# Angelwar Trilogy Cover Reveal



## Gonk the Insane (Aug 8, 2017)

My debut novel, _Angel's Truth_, will be released later this month. It's the first volume in the _Angelwar _trilogy, which will be coming out over the next couple of months. The trilogy has a set of themed covers designed by the brilliant Tom Edwards, and I thought it would be nice to show them here first, with all three together.

Book 1: Release Date - 26th August (now available for kindle pre-order: US, UK)







Book 2: Release Date - 23rd September





Book 3: Release Date - 16th October


----------



## WaylanderToo (Aug 8, 2017)

like the cover, sort of thing I could imagine seeing on both slate and a leather cover.
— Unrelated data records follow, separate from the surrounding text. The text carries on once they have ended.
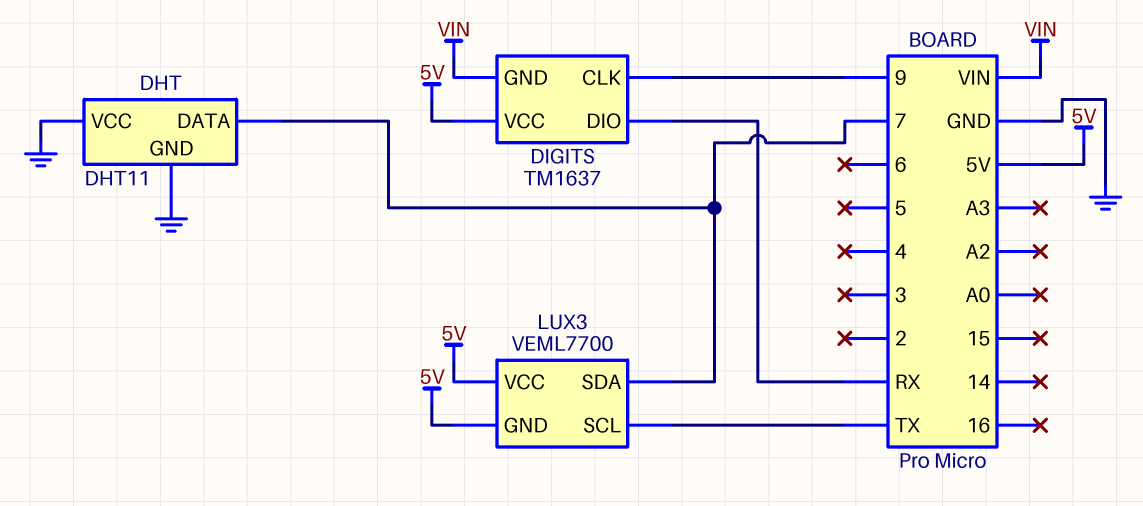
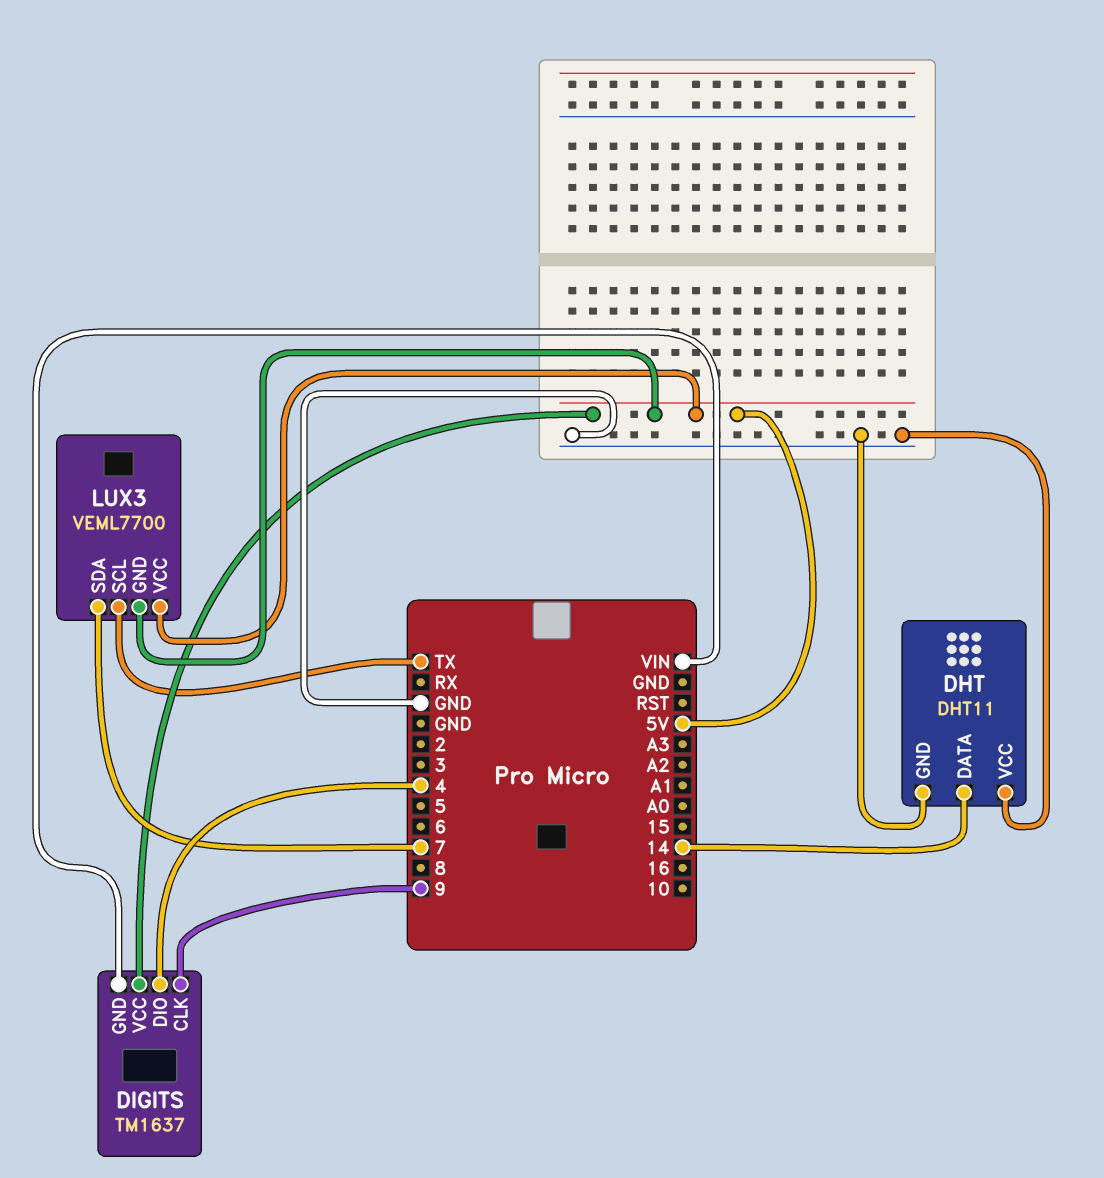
DHT pin DATA: 7 -> 14
DIGITS pin DIO: RX -> 4

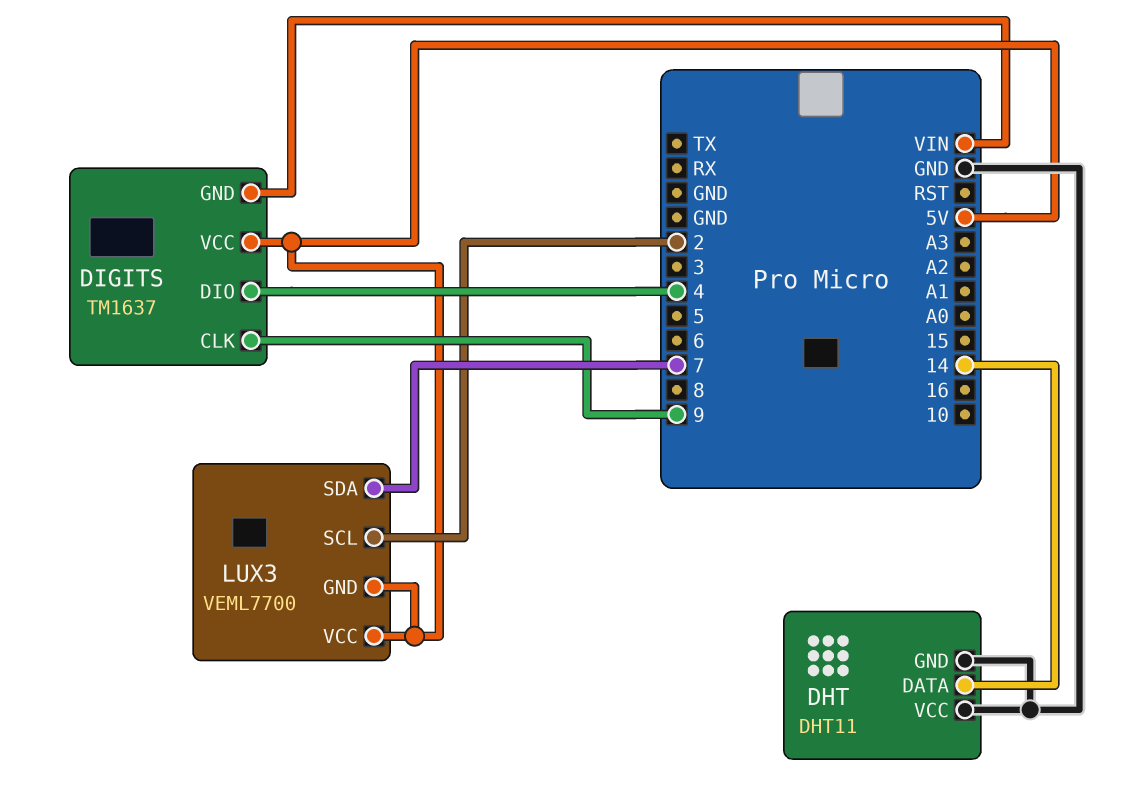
LUX3 pin SCL: TX -> 2

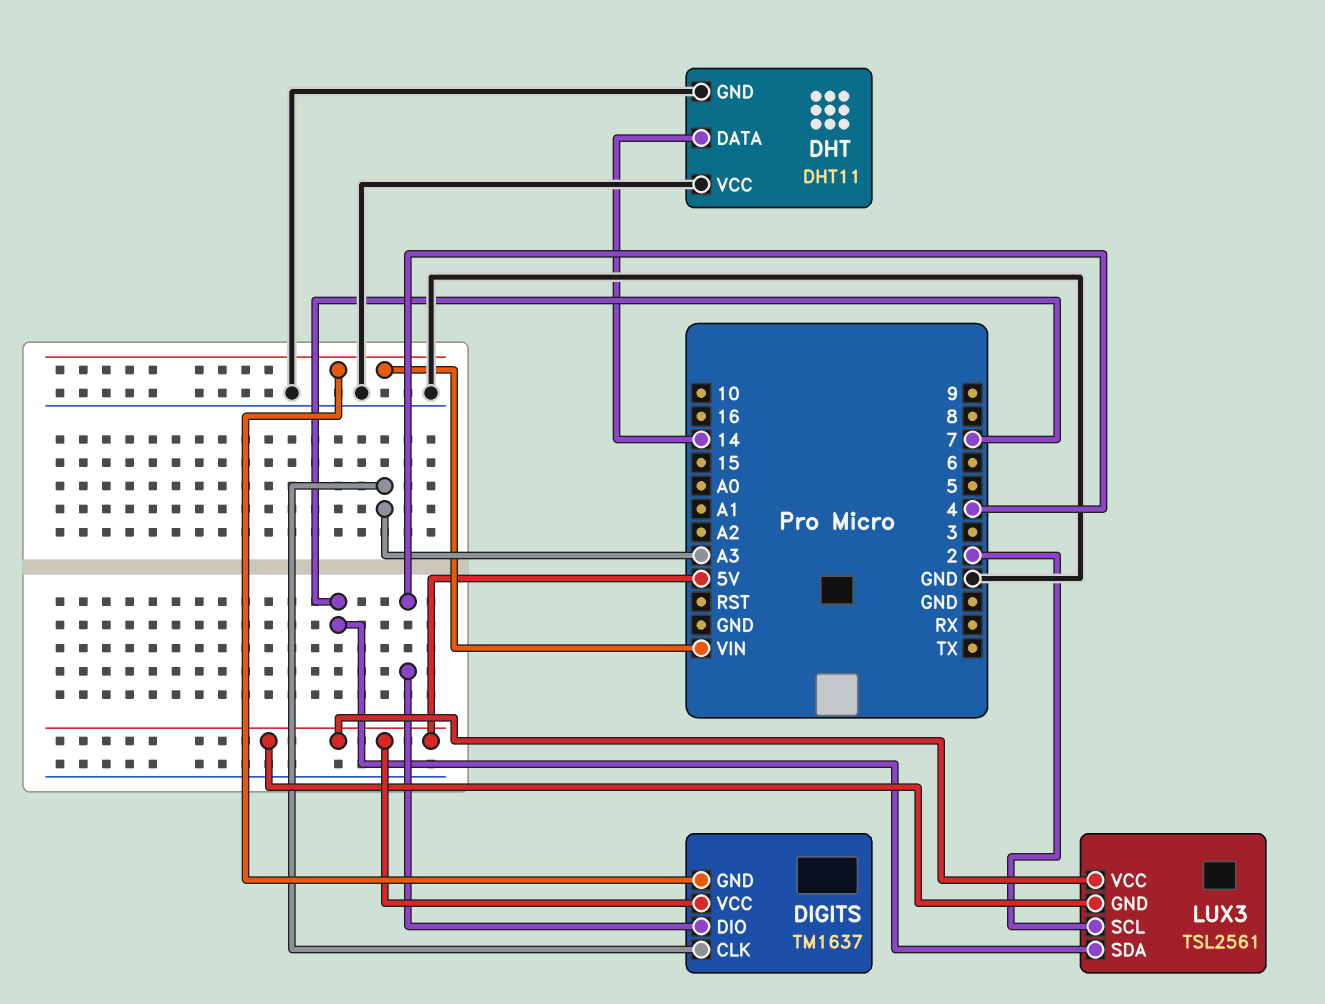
DIGITS pin CLK: 9 -> A3
LUX3: VEML7700 -> TSL2561

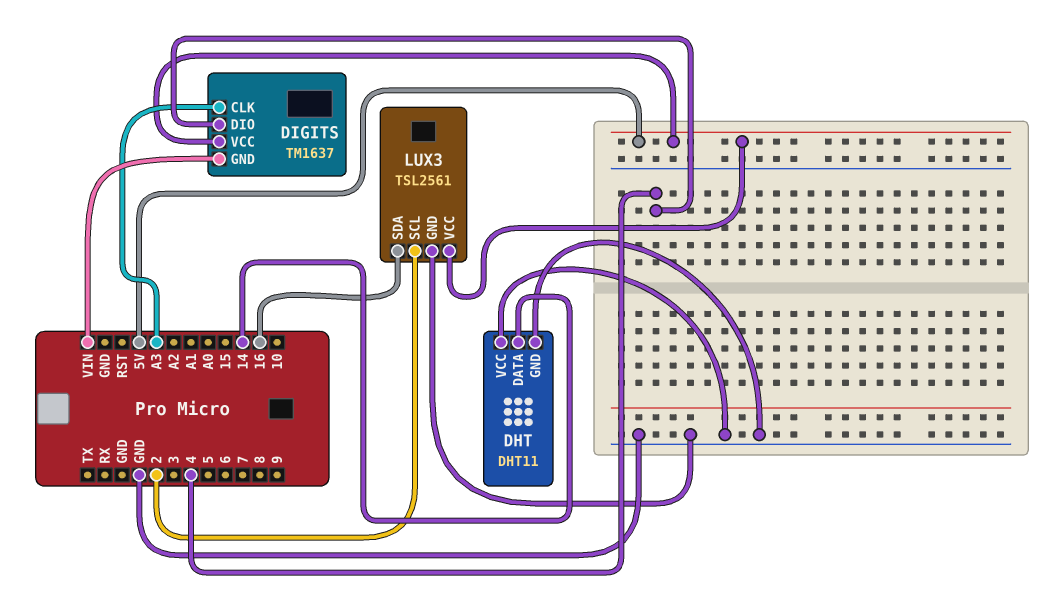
LUX3 pin GND: 5V -> GND
LUX3 pin SDA: 7 -> 16

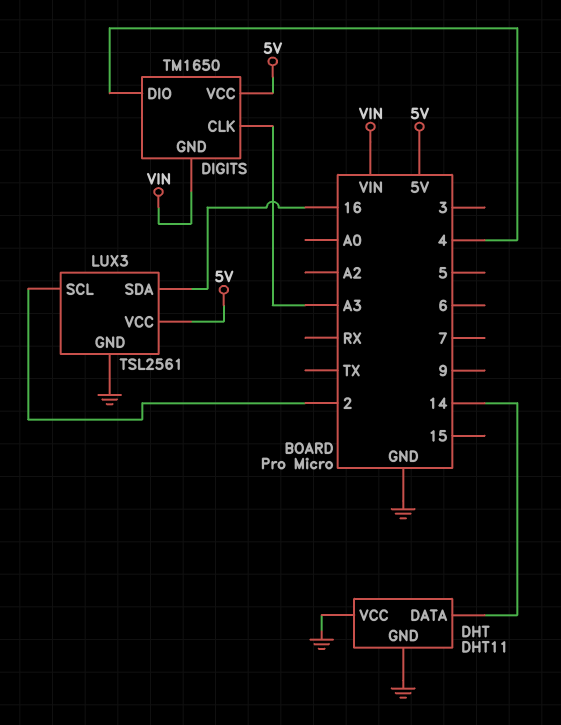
DIGITS: TM1637 -> TM1650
BTW - cracking surname there!


----------



## HareBrain (Aug 8, 2017)

Looks good. And an excellent example of how the right lettering makes it looks so much more professional.


----------



## Dan Jones (Aug 8, 2017)

Congratulations!

Very impressive designs, Gonk, I really like them. Did you have a hand in the design or give the artist carte blanche? Covers this good deserve paperbacks, though - I presume there will be hard copies released, too?


----------



## The Big Peat (Aug 8, 2017)

Pre-ordered.

Please say Grimmelhaus is your actual last name.


----------



## Brian G Turner (Aug 8, 2017)

Excellent covers - hope you do well with these.


----------



## ratsy (Aug 8, 2017)

They look great Gonk! best of luck. I look forward to giving them a try


----------



## Gonk the Insane (Aug 8, 2017)

Dan Jones said:


> Did you have a hand in the design or give the artist carte blanche?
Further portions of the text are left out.